Health Minister Jane Philpott condemned extra-billing by Canadian doctors at a gathering of healthcare and hospital professionals in Vancouver Monday, singling out B.C. as a province that needs to stem the growing practice.
At the national HealthcareCan conference in Vancouver, Philpott responded to media reports that the practice has been on the rise and Canadians are paying extra out of pocket fees to access timely care.
“All Canadians should access medically necessary care in a timely way, prioritized according to medical need, not according to ability to pay,” Philpott said.
The Globe and Mail reported that double-billing has been taking place across Canada, with patients paying more to access quicker care from private clinics. Extra-billing by doctors isn’t allowed under the Canada Health Act, and provinces can be fined for instances of extra billing.
Philpott said provinces need to prevent the practice — but the federal government needs to know when it happens before it can do anything.
“Our method for enforcing is [through] the reports that come to us from the provinces,” she told reporters Monday.
Philpott said more needs to be done on getting more accurate reporting from provinces because Ottawa doesn’t conduct the audits.
“We’re working with provinces where we believe there are potential violations to make sure their reports are more accurate... we’re seeing increasingly audits being done across this country,” she added.
Philpott wrote to provincial health ministers last year voicing concern about reports of extra billing after a Quebec audit offered evidence doctors were charging accessory fees.
She said she plans to press for a provincial investigation of extra-billing in B.C., where it’s become a common practice.
“B.C. hasn’t had a proper audit for 10 years,” Philpott said. “So we have those discussions.”
But the problem isn’t limited to B.C. A report released Monday by the Ontario Health Coalition, which opposes the practice, said that it found evidence that some 88 clinics across six different provinces are charging extra user fees.

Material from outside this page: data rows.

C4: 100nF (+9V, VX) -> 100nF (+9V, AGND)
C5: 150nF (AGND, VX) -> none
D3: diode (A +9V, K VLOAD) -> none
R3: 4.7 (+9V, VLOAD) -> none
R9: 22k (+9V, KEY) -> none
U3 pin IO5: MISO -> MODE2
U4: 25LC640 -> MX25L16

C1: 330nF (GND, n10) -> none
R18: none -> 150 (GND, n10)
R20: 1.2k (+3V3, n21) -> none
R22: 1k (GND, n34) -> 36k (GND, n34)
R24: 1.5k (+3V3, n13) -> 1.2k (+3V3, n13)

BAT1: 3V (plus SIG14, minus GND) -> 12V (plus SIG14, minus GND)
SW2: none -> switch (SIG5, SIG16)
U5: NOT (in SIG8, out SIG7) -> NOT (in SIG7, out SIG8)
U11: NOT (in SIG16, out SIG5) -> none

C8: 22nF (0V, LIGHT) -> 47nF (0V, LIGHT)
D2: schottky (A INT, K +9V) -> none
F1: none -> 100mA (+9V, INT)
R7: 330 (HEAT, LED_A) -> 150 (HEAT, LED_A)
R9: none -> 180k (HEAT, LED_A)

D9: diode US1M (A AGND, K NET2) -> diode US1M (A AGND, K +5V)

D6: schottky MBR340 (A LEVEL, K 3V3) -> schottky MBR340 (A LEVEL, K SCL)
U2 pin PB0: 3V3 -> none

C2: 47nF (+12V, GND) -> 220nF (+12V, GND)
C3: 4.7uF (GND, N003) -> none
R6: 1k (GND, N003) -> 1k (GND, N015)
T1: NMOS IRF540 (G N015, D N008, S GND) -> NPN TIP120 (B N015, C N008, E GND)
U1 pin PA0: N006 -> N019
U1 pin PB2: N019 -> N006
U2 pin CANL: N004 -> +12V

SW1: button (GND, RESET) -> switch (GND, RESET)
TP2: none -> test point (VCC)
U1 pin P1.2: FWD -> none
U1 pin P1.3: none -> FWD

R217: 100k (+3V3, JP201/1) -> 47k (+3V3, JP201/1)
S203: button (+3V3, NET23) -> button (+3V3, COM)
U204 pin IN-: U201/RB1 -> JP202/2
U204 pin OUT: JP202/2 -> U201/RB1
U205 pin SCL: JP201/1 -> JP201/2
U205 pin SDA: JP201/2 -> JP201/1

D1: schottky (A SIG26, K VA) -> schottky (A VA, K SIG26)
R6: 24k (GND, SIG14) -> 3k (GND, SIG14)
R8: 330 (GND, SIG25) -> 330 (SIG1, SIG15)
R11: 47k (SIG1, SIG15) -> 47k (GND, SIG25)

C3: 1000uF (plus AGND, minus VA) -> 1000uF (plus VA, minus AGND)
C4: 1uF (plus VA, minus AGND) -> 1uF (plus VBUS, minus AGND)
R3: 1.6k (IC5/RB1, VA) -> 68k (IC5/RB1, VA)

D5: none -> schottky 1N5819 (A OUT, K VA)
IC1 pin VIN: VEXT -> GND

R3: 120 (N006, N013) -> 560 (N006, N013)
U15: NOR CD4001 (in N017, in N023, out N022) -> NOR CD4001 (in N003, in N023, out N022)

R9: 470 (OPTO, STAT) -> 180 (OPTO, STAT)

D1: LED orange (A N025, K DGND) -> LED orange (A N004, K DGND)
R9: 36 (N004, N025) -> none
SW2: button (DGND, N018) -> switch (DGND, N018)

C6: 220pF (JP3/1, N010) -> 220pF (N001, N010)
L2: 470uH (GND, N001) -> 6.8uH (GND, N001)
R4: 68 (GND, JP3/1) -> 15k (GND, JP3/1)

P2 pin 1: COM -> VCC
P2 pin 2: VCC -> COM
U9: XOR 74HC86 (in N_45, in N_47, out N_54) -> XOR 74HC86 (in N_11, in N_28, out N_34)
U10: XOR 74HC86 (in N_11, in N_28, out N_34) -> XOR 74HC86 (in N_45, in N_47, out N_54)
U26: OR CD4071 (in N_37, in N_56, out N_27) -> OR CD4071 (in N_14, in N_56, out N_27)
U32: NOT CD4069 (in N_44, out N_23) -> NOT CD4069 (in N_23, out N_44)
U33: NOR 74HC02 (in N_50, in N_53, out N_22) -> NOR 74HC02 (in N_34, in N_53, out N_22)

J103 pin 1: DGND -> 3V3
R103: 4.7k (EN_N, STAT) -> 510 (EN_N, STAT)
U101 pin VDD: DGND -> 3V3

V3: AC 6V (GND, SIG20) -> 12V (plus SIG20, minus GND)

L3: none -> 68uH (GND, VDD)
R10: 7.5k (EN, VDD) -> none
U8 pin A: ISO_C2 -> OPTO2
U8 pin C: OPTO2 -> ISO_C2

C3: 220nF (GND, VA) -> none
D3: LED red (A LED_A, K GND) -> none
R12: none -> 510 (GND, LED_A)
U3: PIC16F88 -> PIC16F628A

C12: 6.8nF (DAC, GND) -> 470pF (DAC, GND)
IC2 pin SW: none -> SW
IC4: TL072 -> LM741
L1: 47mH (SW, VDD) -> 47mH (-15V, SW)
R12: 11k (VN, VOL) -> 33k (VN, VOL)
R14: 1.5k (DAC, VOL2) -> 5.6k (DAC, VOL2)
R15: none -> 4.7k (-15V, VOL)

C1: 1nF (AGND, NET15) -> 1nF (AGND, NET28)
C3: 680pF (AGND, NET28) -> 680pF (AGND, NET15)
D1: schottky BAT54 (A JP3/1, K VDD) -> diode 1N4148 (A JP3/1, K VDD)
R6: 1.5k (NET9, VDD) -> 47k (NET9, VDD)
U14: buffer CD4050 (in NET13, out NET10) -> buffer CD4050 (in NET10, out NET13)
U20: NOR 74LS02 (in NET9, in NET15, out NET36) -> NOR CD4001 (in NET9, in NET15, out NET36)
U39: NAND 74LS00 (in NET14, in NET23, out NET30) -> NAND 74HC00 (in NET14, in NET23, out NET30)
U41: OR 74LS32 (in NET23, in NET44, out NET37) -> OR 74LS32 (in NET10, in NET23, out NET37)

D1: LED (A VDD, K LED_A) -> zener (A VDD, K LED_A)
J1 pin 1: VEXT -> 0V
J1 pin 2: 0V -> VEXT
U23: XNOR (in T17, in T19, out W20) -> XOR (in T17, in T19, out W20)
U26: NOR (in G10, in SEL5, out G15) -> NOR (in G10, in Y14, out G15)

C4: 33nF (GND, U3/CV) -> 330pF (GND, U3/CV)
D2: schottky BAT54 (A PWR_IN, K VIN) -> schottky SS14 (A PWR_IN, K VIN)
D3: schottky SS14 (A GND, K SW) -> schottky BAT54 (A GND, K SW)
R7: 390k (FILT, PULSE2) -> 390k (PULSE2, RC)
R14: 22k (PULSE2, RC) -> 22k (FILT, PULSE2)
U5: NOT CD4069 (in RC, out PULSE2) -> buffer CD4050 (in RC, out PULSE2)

Philpott is meanwhile meeting with healthcare stakeholders Monday for a roundtable on opioid deaths in the province she said has become “ground zero” for the crisis in Canada.
The federal government reported last week for the first time ever a count of national overdose numbers for the year, revealing that at least 2,458 Canadians died last year from an opioid-related overdose.
“The 2017 numbers are projected to surpass this,” Philpott said in her speech Monday. “It is going to get worse before it gets better.”
Philpott said federal government has granted approvals for 12 supervised consumption sites since the Liberals came to office, and said restoring support for harm reduction at the federal level is one of the tools the government has for staving off more deaths.
Meanwhile, more applications from cities across Canada for consumption sites are in the works.
The national figure for overdose deaths is also inaccurate, relying on partial 2015 data for some provinces and none for Quebec, so it only provides a rough idea of how many died.
Philpott said there’s more work to be done to step up and harmonize reporting practices across Canada before accurate numbers start getting reported quarterly.
“The data is not being collected in a consistent manner. Death records are still on paper file, so there’s technological challenges, and a few challenges in the area of privacy... in each province there’s a little bit different scenario.”